Need for stability in health leadership
BY AMA PRESIDENT DR TONY BARTONE
Last month’s leadership spills, which resulted in Australia having a new Prime Minister in Scott Morrison, almost delivered us the fourth Health Minister in five years. That would have been a disaster; especially with an election no more than nine months away (maybe even less).
Since the Coalition was elected in 2013, we have seen Peter Dutton and Sussan Ley come and go, and Greg Hunt resign as Health Minister amid the Government’s leadership chaos.
Prime Minister Morrison could easily have left Greg Hunt out of his new Ministry, but he chose not to. He opted for consistency and stability. He made the right call.
In January 2017, Greg Hunt became Health Minister at a difficult time. His predecessor, Sussan Ley, left the portfolio in controversial circumstances. He inherited a lot of unfinished business.
To his credit, he worked hard from day one to get across his new portfolio, one of the toughest in politics, and he went out of his way to build personal relationships with the leaders of all the major stakeholders.

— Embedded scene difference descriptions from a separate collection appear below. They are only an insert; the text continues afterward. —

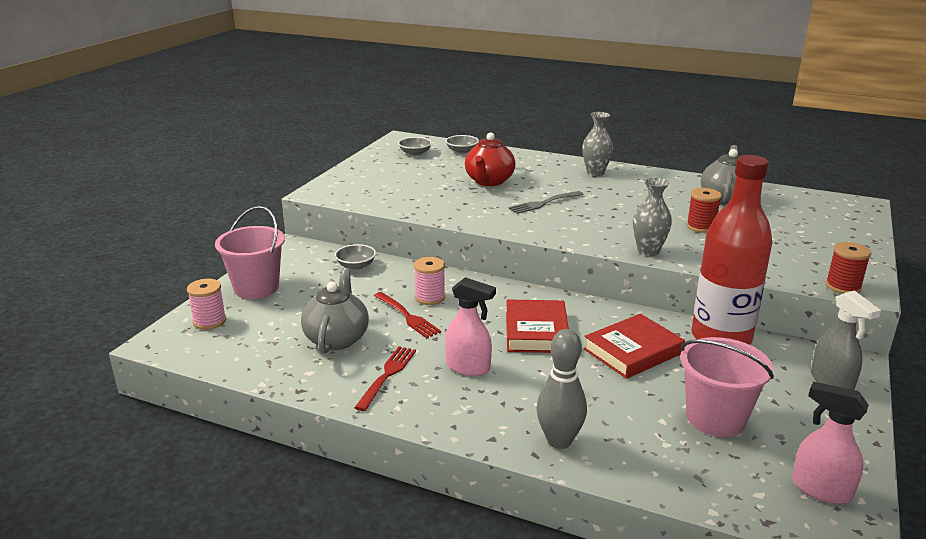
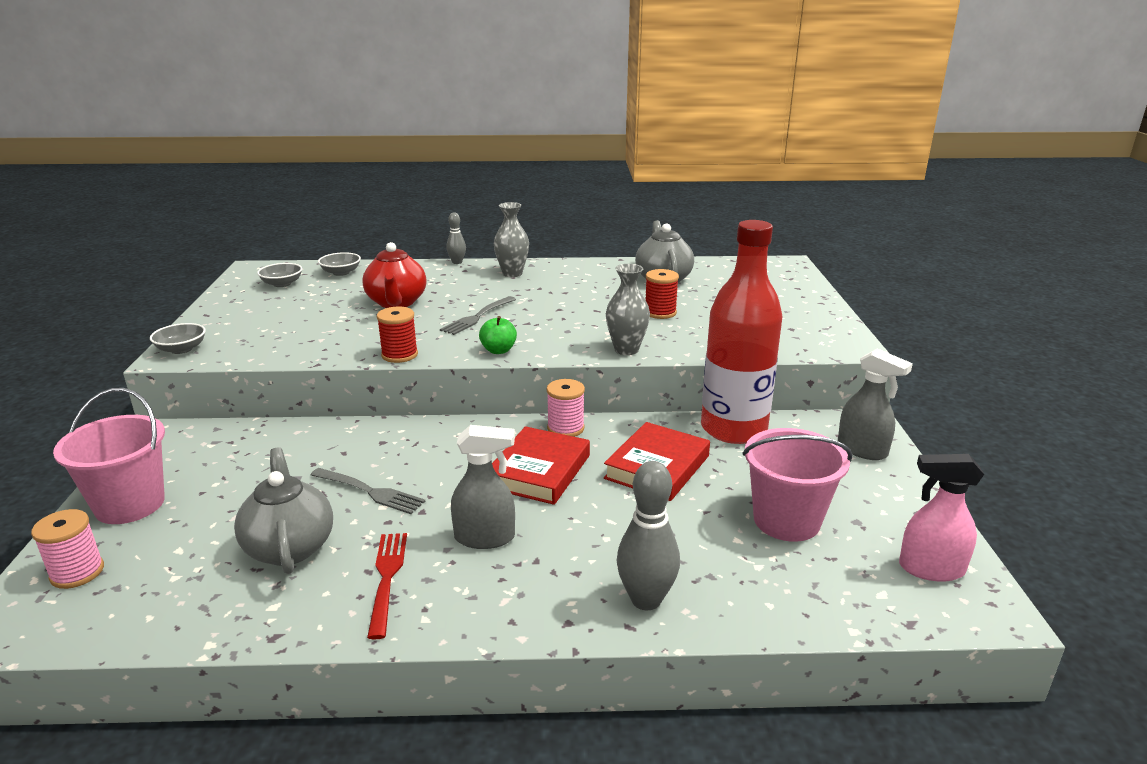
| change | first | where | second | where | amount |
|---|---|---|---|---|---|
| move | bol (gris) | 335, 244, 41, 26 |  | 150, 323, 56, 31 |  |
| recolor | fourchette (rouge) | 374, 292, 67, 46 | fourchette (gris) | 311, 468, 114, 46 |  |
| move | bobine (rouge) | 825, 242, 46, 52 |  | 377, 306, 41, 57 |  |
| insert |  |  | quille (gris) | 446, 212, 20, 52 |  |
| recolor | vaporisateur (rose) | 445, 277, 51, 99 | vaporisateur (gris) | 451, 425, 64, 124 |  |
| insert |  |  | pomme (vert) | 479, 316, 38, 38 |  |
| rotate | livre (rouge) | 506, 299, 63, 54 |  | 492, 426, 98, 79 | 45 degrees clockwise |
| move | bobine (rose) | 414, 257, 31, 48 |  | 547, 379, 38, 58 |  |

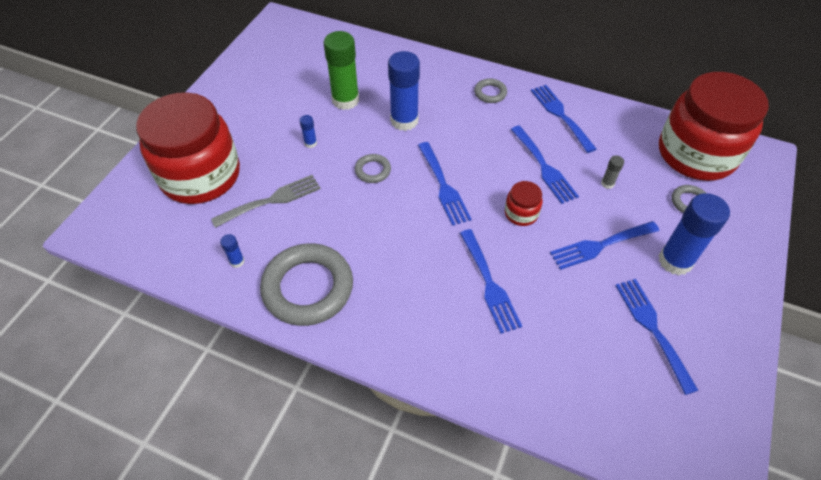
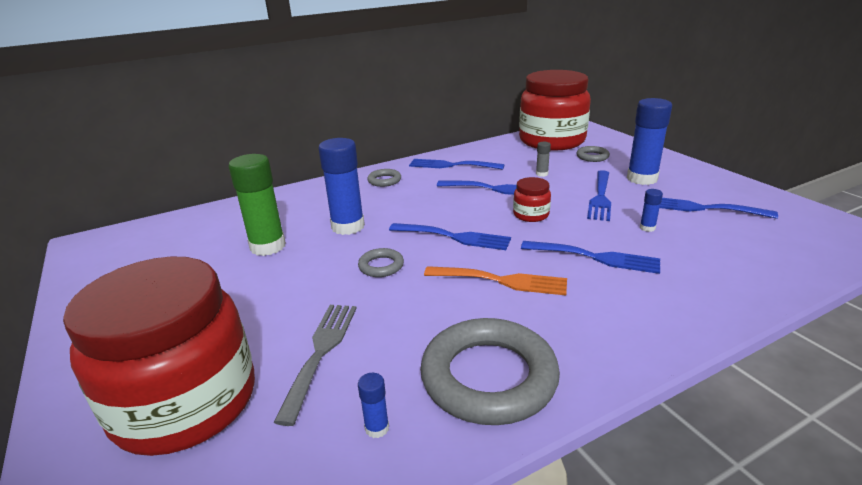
| change | first | where | second | where | amount |
|---|---|---|---|---|---|
| insert |  |  | fourchette (orange) | 424, 266, 143, 29 |  |
| move | bâton de colle (bleu) | 300, 115, 17, 33 |  | 640, 189, 23, 43 |  |

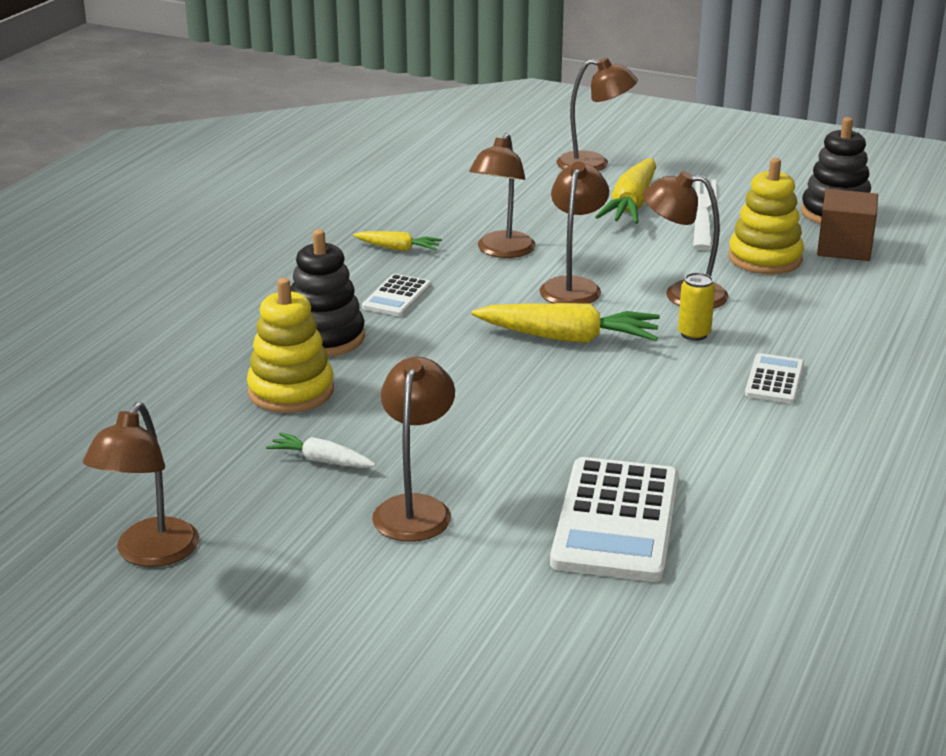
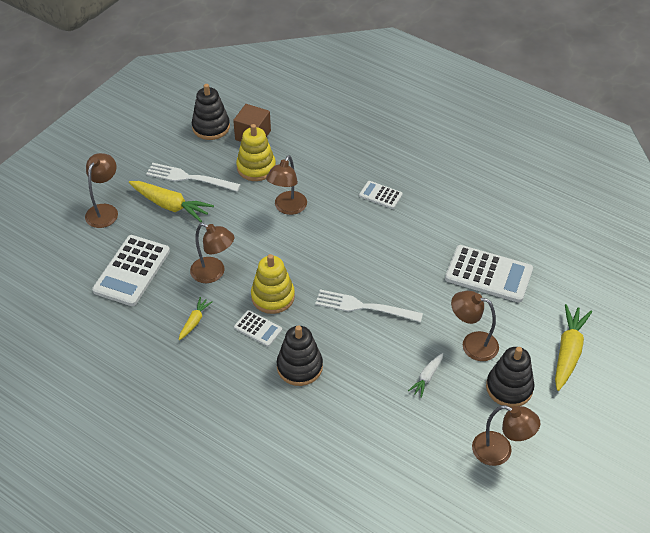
| change | first | where | second | where | amount |
|---|---|---|---|---|---|
| insert |  |  | calculatrice (blanc) | 92, 235, 78, 71 |  |
| move | jouet à empiler (jaune) | 247, 278, 87, 135 |  | 251, 254, 44, 60 |  |
| insert |  |  | fourchette (blanc) | 315, 289, 108, 33 |  |
| insert |  |  | jouet à empiler (noir) | 486, 347, 49, 60 |  |
| move | carotte (jaune) | 472, 303, 188, 40 |  | 555, 304, 37, 87 |  |
| delete | lampe (marron) | 540, 162, 69, 141 |  |  |  |
| delete | canette (jaune) | 678, 273, 37, 68 |  |  |  |

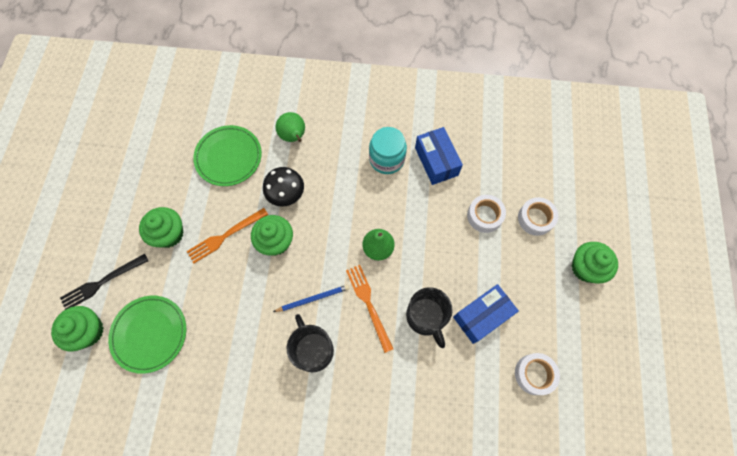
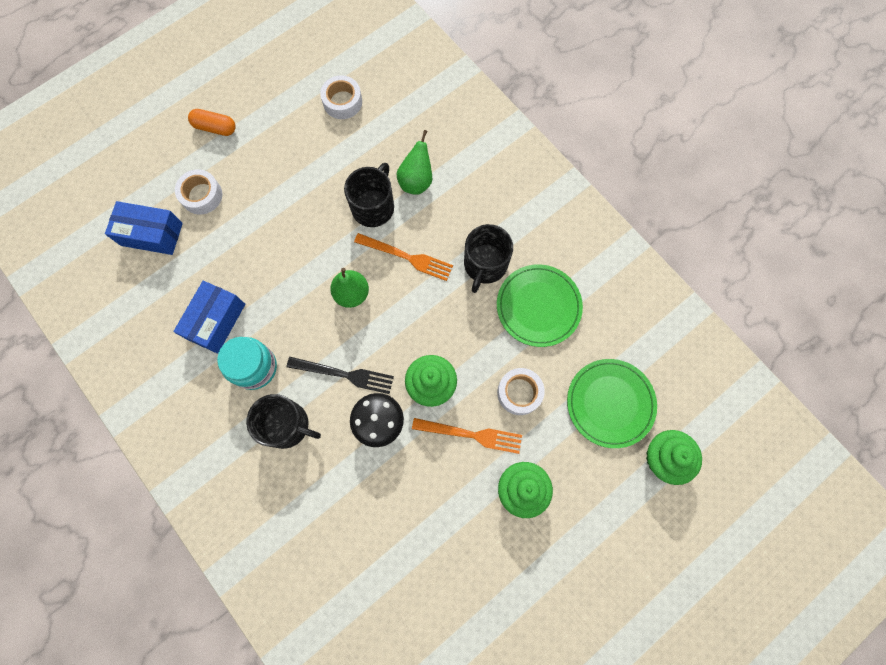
| change | first | where | second | where | amount |
|---|---|---|---|---|---|
| move | boîte (bleu) | 453, 284, 66, 60 |  | 105, 201, 78, 54 |  |
| replace | muffin (vert) | 572, 242, 46, 41 | gélule (orange) | 188, 109, 47, 27 |  |
| insert |  |  | tasse (noir) | 246, 394, 75, 55 |  |
| move | fourchette (noir) | 60, 254, 88, 56 |  | 287, 357, 107, 37 |  |
| rotate | fourchette (orange) | 346, 265, 47, 88 |  | 354, 233, 99, 48 | 90 degrees counterclockwise |
| move | poire (vert) | 275, 112, 30, 30 |  | 396, 130, 36, 65 |  |
| move | assiette (vert) | 193, 125, 69, 61 |  | 497, 264, 86, 83 |  |
| move | ruban adhésif (blanc) | 467, 195, 39, 38 |  | 497, 368, 48, 47 |  |
| delete | crayon (bleu) | 273, 285, 76, 27 |  |  |  |

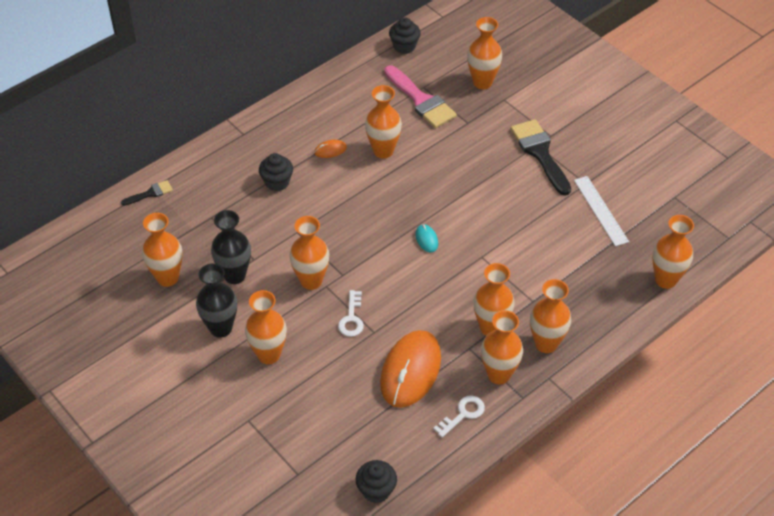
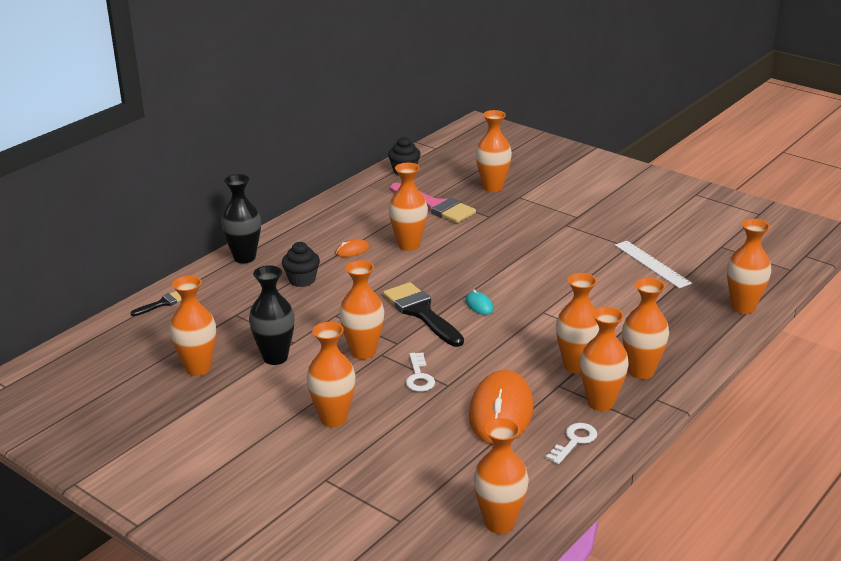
| change | first | where | second | where | amount |
|---|---|---|---|---|---|
| move | vase (noir) | 196, 264, 41, 74 |  | 221, 174, 40, 89 |  |
| move | pinceau (noir) | 511, 119, 60, 77 |  | 383, 282, 81, 65 |  |
| replace | muffin (noir) | 356, 460, 41, 43 | vase (orange) | 474, 418, 55, 116 |  |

He worked closely with my predecessor, Dr Michael Gannon, and I am pleased that close relationship has extended to my Presidency, talking regularly on the phone and meeting often in person.
As Health Minister you need to understand the many issues and numerous policies and all the potholes and roadblocks in health to appreciate the vital need to have consistent leadership at the top of the Health Ministry.
It takes months to get across the detail and to get to know the key people.
Greg Hunt had to almost immediately deal with the fallout of the GP co-payment fiasco and the slow burn of the Medicare rebate freeze, which were undermining all efforts by the Government to be on the front foot on a range of policies – anything but the cursed co-payment and the feared freeze.
He fought hard within Cabinet to achieve the gradual lifting of the Medicare freeze.
He has had to gain thorough knowledge of the complex MBS Review process.
There was the ongoing review of Private Health Insurance and out of pocket expenses.
The rollout of the My Health Record.
The problems with the Health Care Homes trial.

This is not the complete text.